House Rules Committee Advances Bill to Raise Debt

The House Rules Committee narrowly advanced a bipartisan bill to raise the federal debt ceiling to $31.4 trillion, despite Republican opposition, according to the New York Post.

The GOP-controlled committee voted 7-6, with no Democrats supporting the measure. The bill faces resistance from the House Freedom Caucus, which threatens to derail the deal and jeopardize Speaker Kevin McCarthy’s position.

The bill, dubbed the Fiscal Responsibility Act, suspends the debt limit until 2025 but includes provisions for spending cuts, work requirements for food benefit programs, and reductions in IRS funding.

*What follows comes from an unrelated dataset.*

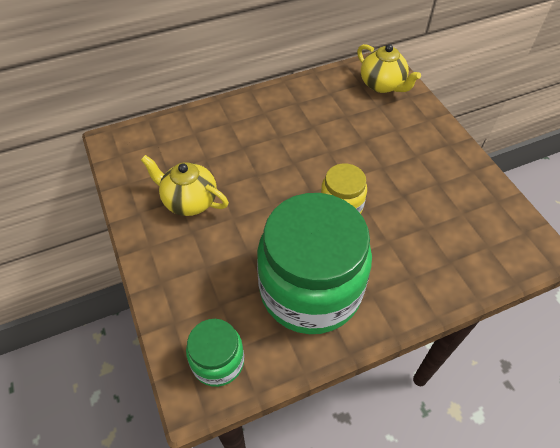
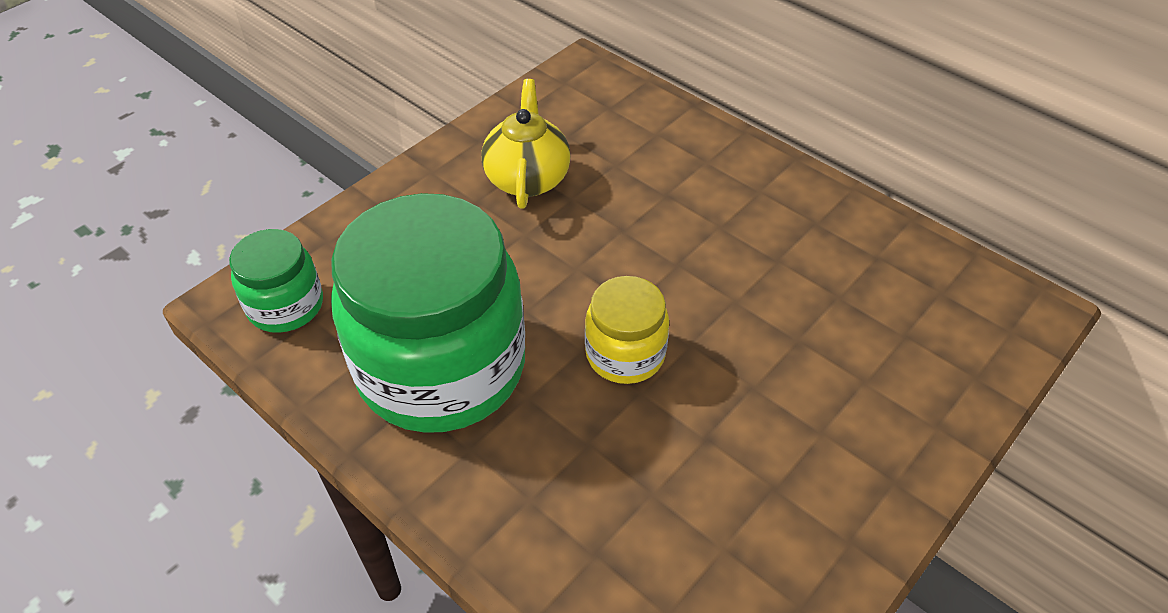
camera: 65 degrees right, 5 degrees down
(382, 85) = (968, 325): yellow teapot -> none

The Post notes that “the bill would limit non-defense discretionary spending to 1% annual growth, claw back tens of billions of dollars in unspent COVID-19 relief funds and tie food benefit programs to work requirements.”

“It would cut $136 billion in federal spending, at least $1.4 billion of which would come from the Internal Revenue Service — far less than the $72 billion cut Republicans passed in one of their first bills this Congress to thwart the hiring of an additional 87,000 IRS agents via Biden’s Inflation Reduction Act.”

Rep. Chip Roy, R-Texas, called the bill a “turd sandwich” that compromises Republican principles. Treasury Secretary Janet Yellen set a new deadline of June 5 for an agreement on raising the debt limit, highlighting the urgency of the situation.